So the 50k gp is worth $128,205,128. That doesn't seem right as by level 10 a character should have obtained that much worth in magic items.

Now, go by the value of a masterwork sword, 315gp. Nice swords made recently, masterwork quality handmade katanas, run about $1,000 including a fully finished handle with silver trimmings and silk wrap sheath. In this setting 1 gp is worth $3.17.
50k gp is only $158,730.15, almost in significant compared to the value compared to labor above.

There is no way to figure out exactly how much a gp is worth, because there is no true reference. When Wizards made up all the numbers they didn't have a full time economist check out their numbers to make the gp work as a real life currency. Instead they could have just used money bucks or candy canes as currency, but choose to use gold coins because everyone knows that gold is valuable. Magic ink costs so much to balance out, at least at lower levels, the cost of masterwork weapons and armor with the wizard's spells, no hidden meaning, just a weak in game balancing feature.


As for the original idea, I'd say it was worth it. Even without the bonus 2 gp recovered, that was a kick ass escape that everyone will remember for ages and the escapees weren't killed so the government doesn't seem heartless.
But really, that 2 gp made it all worth it at the end.

Deliverance
2011-04-06, 05:12 PM
Good points, Stemfish, and it gets even clearer that when you consider your examples taking in this world at this particular time, the results vary by several orders of magnitude depending on geographic location.

Your mid-tier US craftsman might make 40k USD per year and an equipvalent European one might make 60k USD or 30k USD while maintaining roughly the same PPP.

But an african craftsman might, depending on country, run one or two orders of magnitude lower than that in PPP income.

And then take your mastercraft sword. Today, good metal is cheap. VERY cheap. A few centuries ago, that was most decidedly not the case, and if you go 5-6 centuries back the cost of a real world masterwork sword (or even worse, a full set of armour) would dwarf the cost that some are traded at for their historical value today. Just what level is the D&D world at? Just how does the presence of magic impact the creation of high grade iron and steel? Who the hell knows? :smallbiggrin:

Zeitgeist
2011-04-06, 05:15 PM
If you really want to figure out the value of gold to current money, the best way is to realize everything is completely ****ed up. Look at the DMG and PH values for labor, an average craftsman can make about 3 silver in a week. That means his yearly income is 15 gold, 6 silver. Average nowadays is around 40k for a mid tear worker in America, so by the labor conversion 1 gold is worth $2,564.

There's your problem. I don't consider any part of D&D to be anything like America. In other counties, a worker who is just as able and skilled may make significantly less, like the equivalent of 10k USD or even 5k.

You need to compare to something more consistent worldwide.


Now, go by the value of a masterwork sword, 315gp. Nice swords made recently, masterwork quality handmade katanas, run about $1,000 including a fully finished handle with silver trimmings and silk wrap sheath. In this setting 1 gp is worth $3.17.
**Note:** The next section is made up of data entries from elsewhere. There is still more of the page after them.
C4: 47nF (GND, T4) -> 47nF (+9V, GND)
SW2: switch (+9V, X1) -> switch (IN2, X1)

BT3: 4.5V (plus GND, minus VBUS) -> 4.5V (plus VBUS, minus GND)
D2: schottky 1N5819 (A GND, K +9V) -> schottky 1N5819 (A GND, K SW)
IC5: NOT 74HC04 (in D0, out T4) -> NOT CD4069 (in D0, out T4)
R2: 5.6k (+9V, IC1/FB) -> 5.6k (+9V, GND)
Also inconsistent. Not only are very few swords made of a good quality as used to be made when people actually USED swords, but modern technology makes them MUCH easier to make. Combine that with the ability to gather the resources rapidly, reduced demand for the items, and we have swords very much cheaper than they would be centuries ago, before firearms.

I watched a documentary in high school once about soldiers and their weaponry. If they couldn't loot a sword in battle, having to buy their own would be like us having to spend 10,000 dollars for one.
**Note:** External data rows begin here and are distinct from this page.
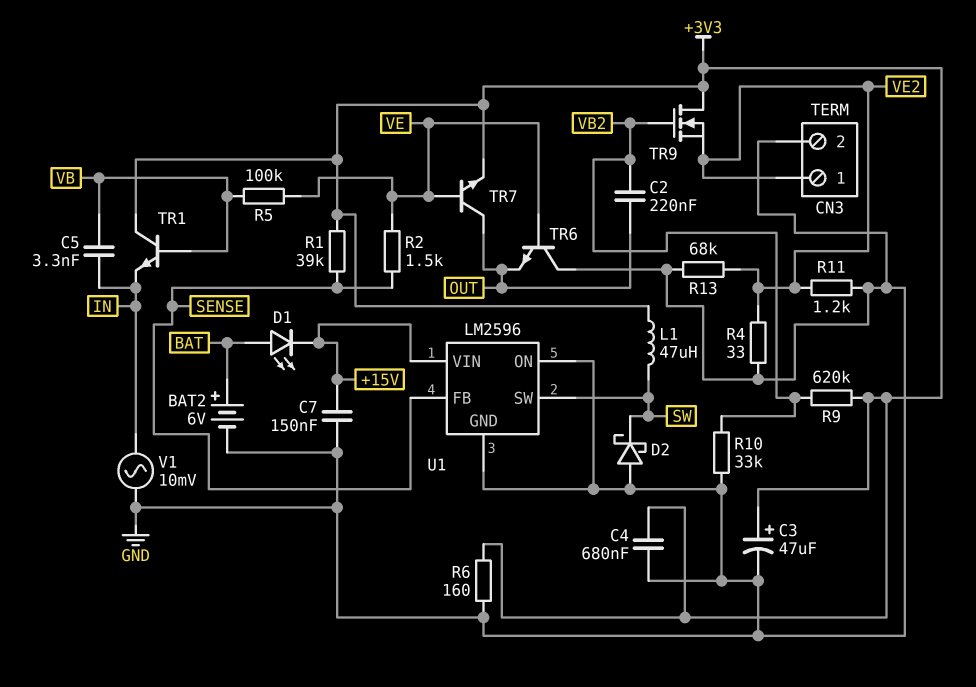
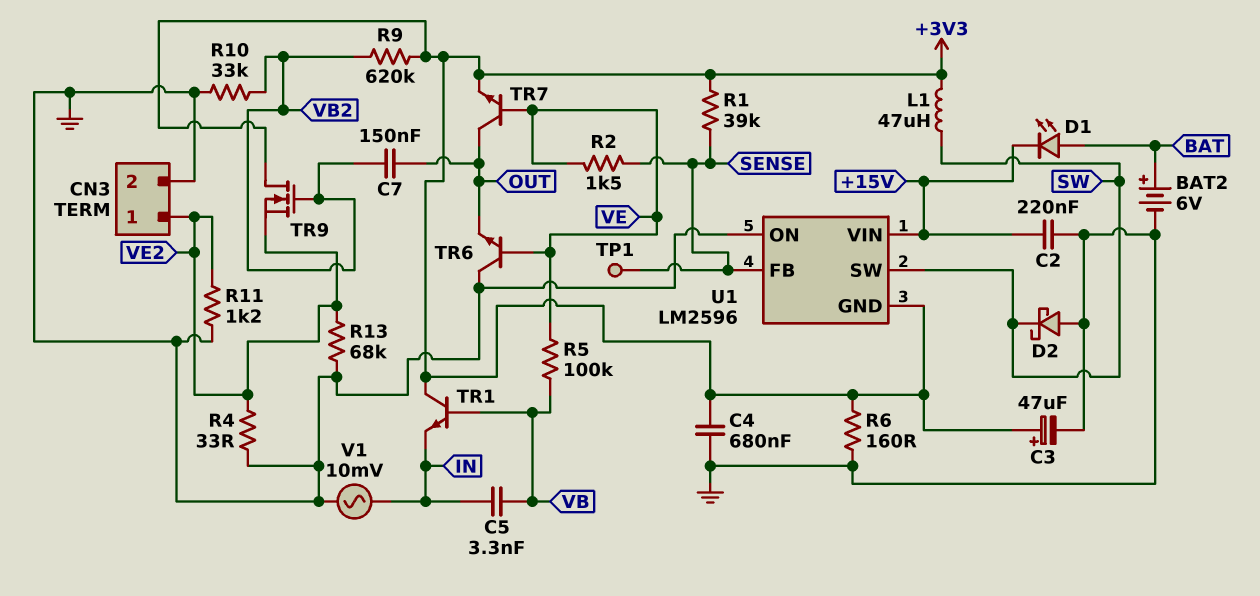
C2: 220nF (OUT, VB2) -> 220nF (+15V, GND)
C7: 150nF (+15V, GND) -> 150nF (OUT, VB2)
TP1: none -> test point (SENSE)
U1 pin GND: GND -> +3V3

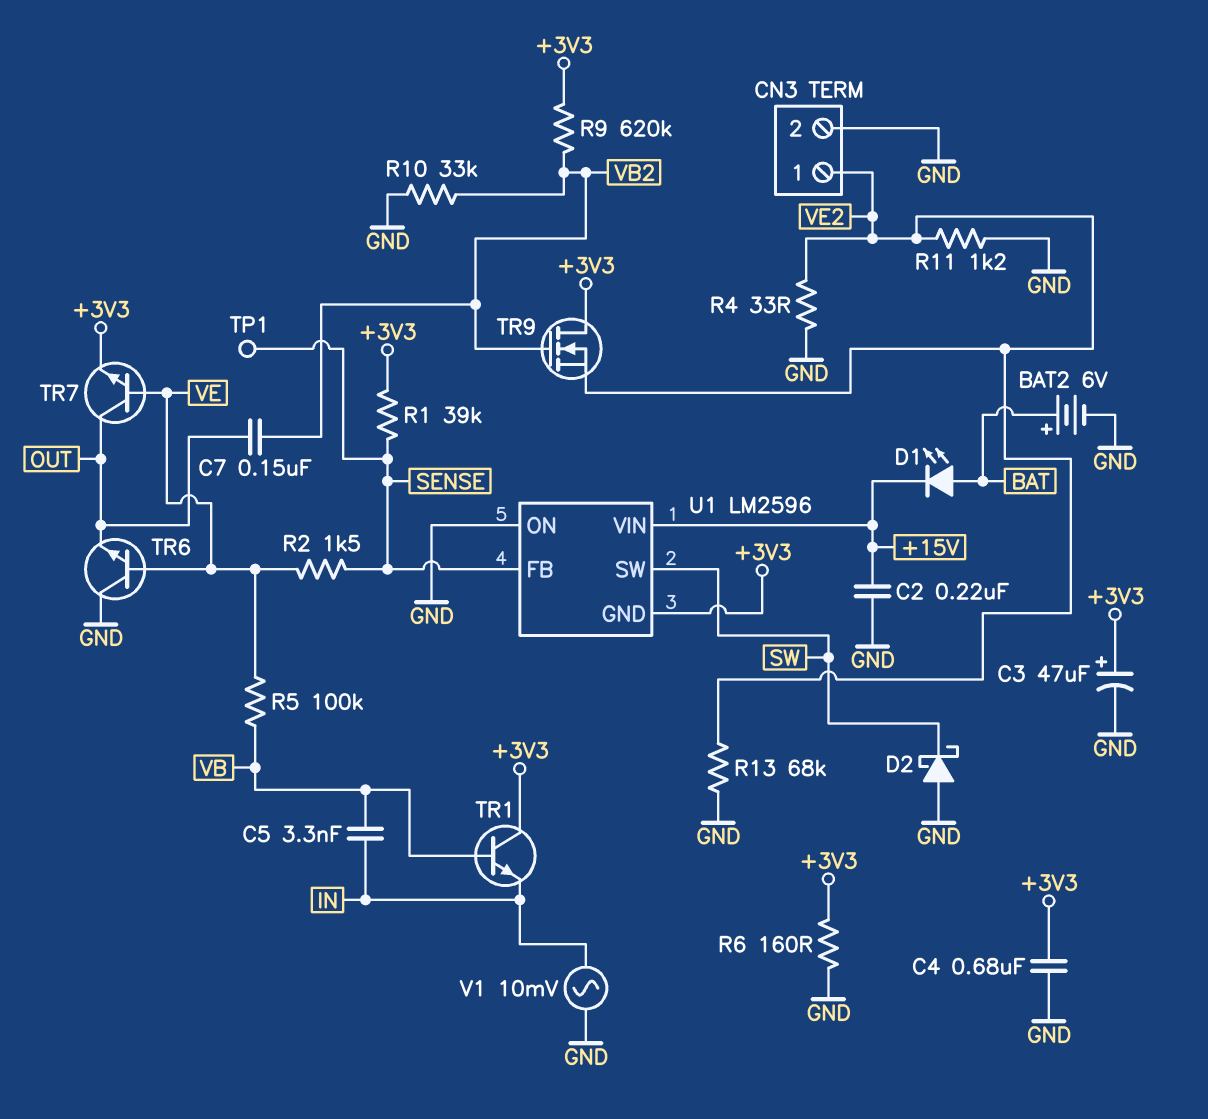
L1: 47uH (+3V3, SW) -> none

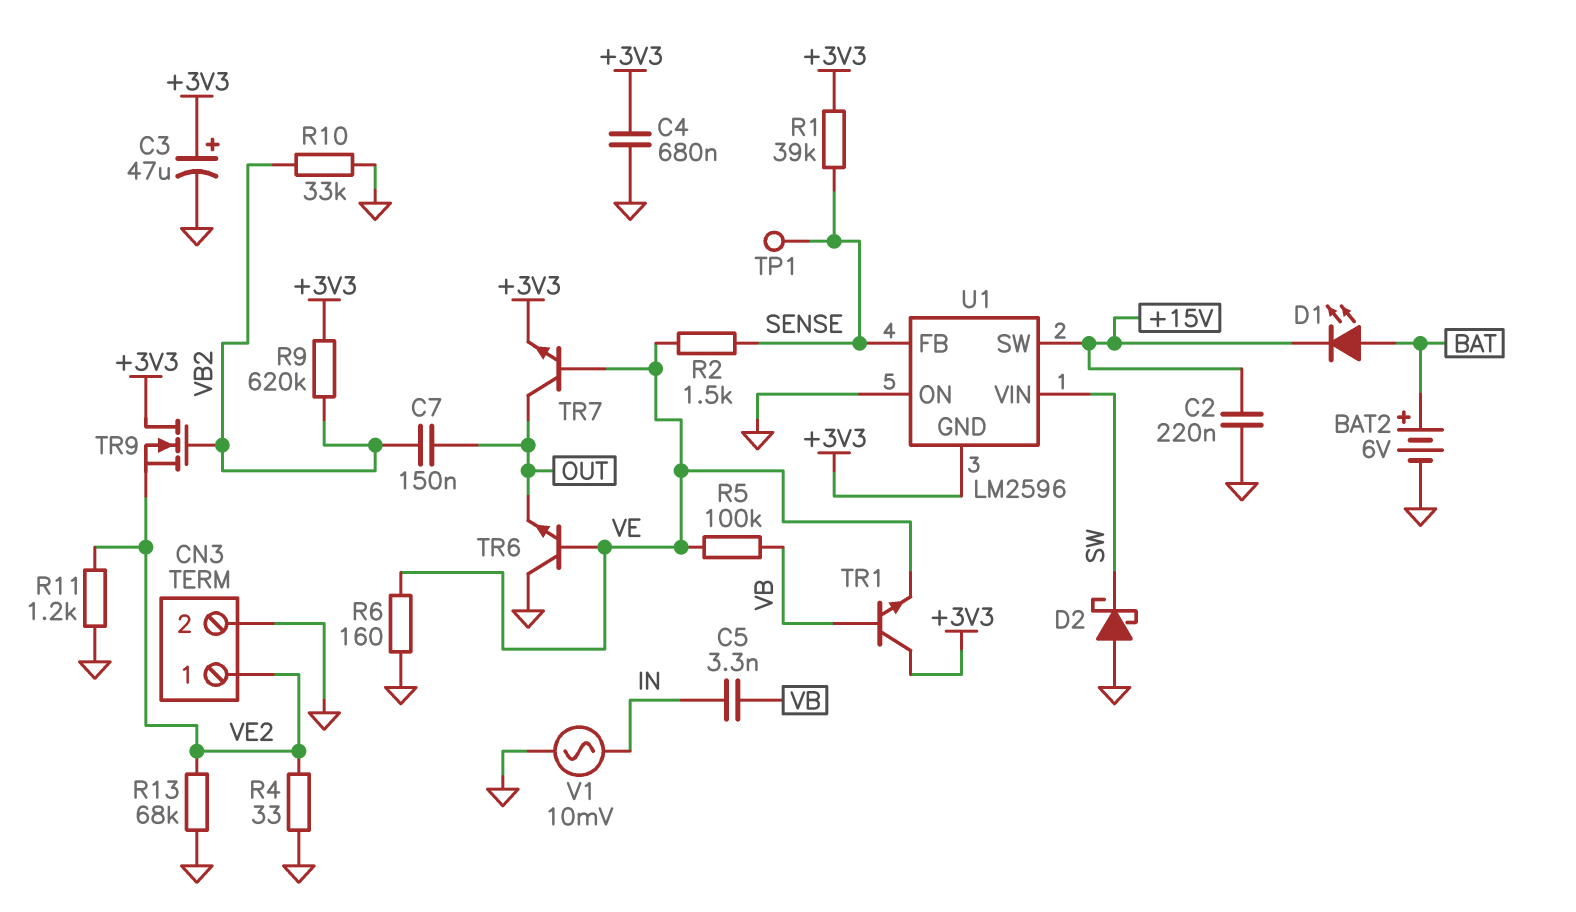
R6: 160 (+3V3, GND) -> 160 (GND, VE)
TR1: NPN (B VB, C +3V3, E IN) -> NPN (B VB, C +3V3, E VE)
U1 pin SW: SW -> +15V
U1 pin VIN: +15V -> SW

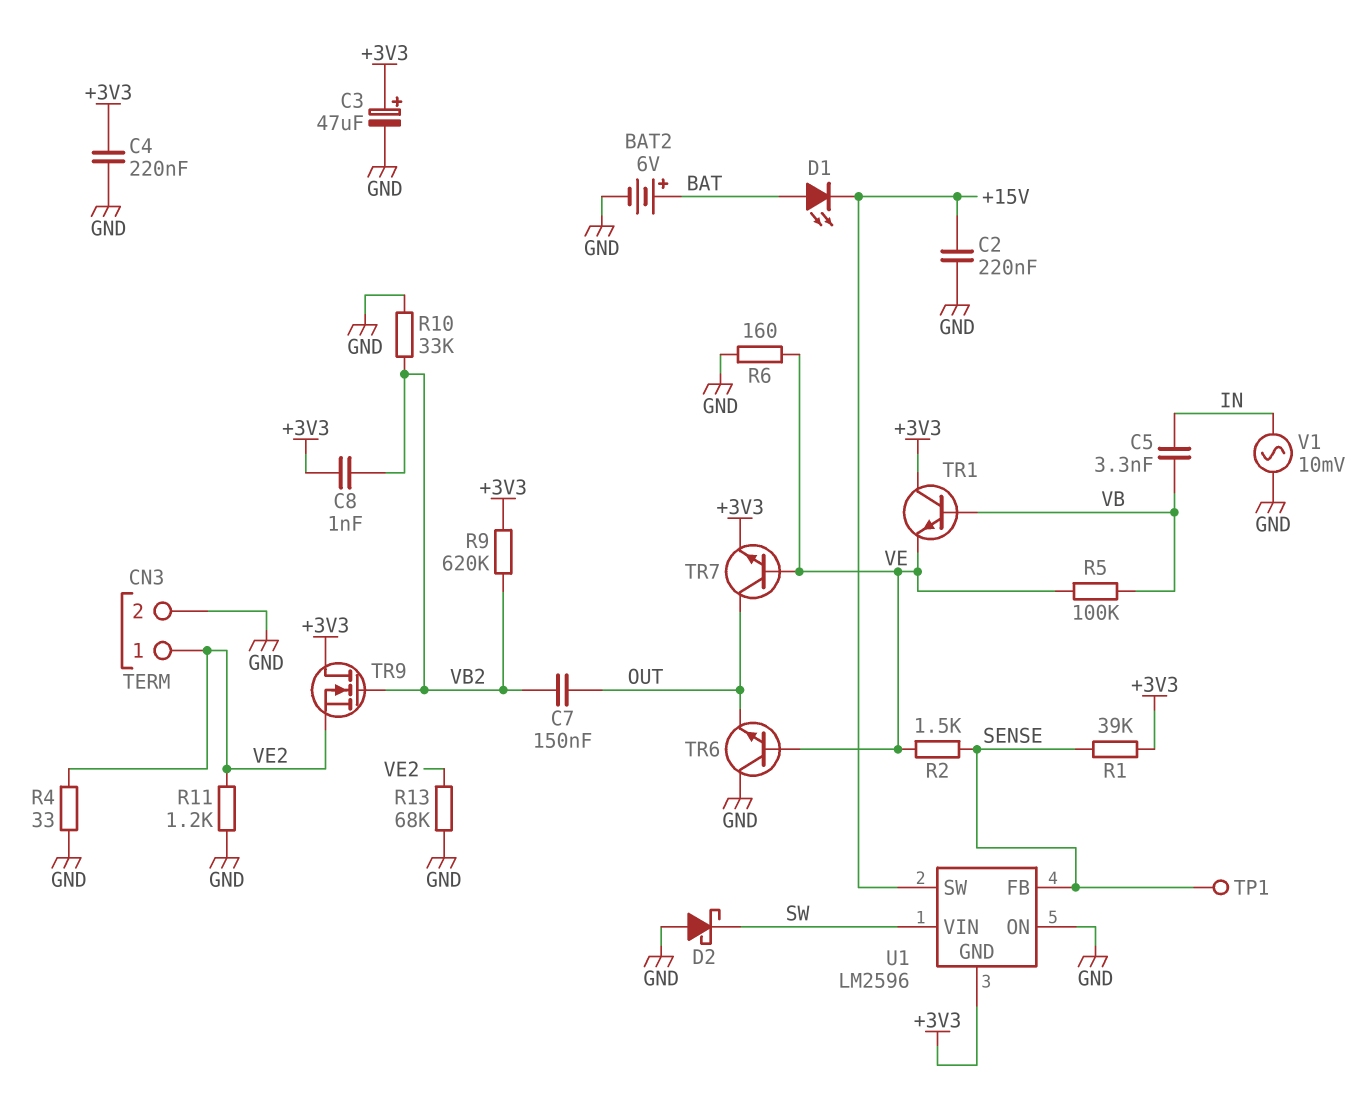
C4: 680nF (+3V3, GND) -> 220nF (+3V3, GND)
C8: none -> 1nF (+3V3, VB2)

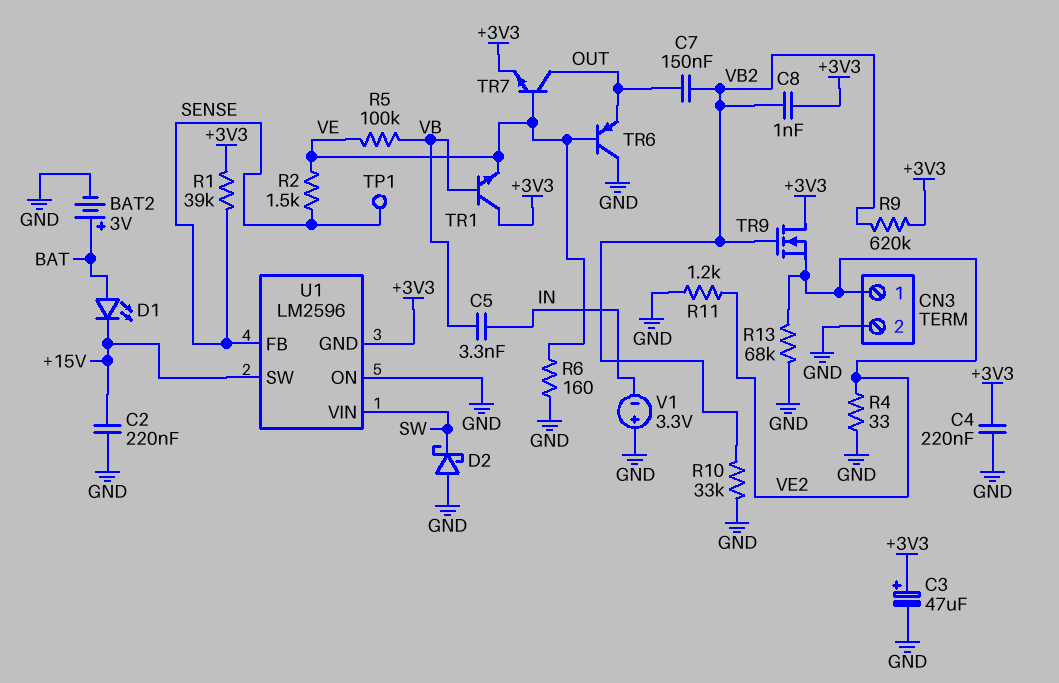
BAT2: 6V (plus BAT, minus GND) -> 3V (plus BAT, minus GND)
TR6: NPN (B VE, C GND, E OUT) -> PNP (B VE, C GND, E OUT)
V1: AC 10mV (GND, IN) -> 3.3V (plus GND, minus IN)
So with my new numbers, we have the comparison for annual wages as low as $320, and the comparison for swords as high as 31.70

Of course, those numbers are still far off from each other, but not by nearly as much as yours were. From here, we can find a kind of average around $180 dollars. Which of course, makes expensive bread. ($3.60 a loaf) But back then, bread may have been very expensive since again, they lack the machinery we have now. Of course, it may also be cheaper, throwing everything out the window.

It's a tough one. The best way to get an accurate conversion is to compare things that are universal across earth in price, and also have a price in D&D to compare it to.

veti
2011-04-06, 06:12 PM
Are they? Do you have a cite for that? I thought gold is less valuable today than historically, because modern mining technology has made it more plentiful.

While gold has become more plentiful, the human population has grown faster, so the amount of gold in circulation per person in the world economy (or in any given country's economy) is lower than formerly.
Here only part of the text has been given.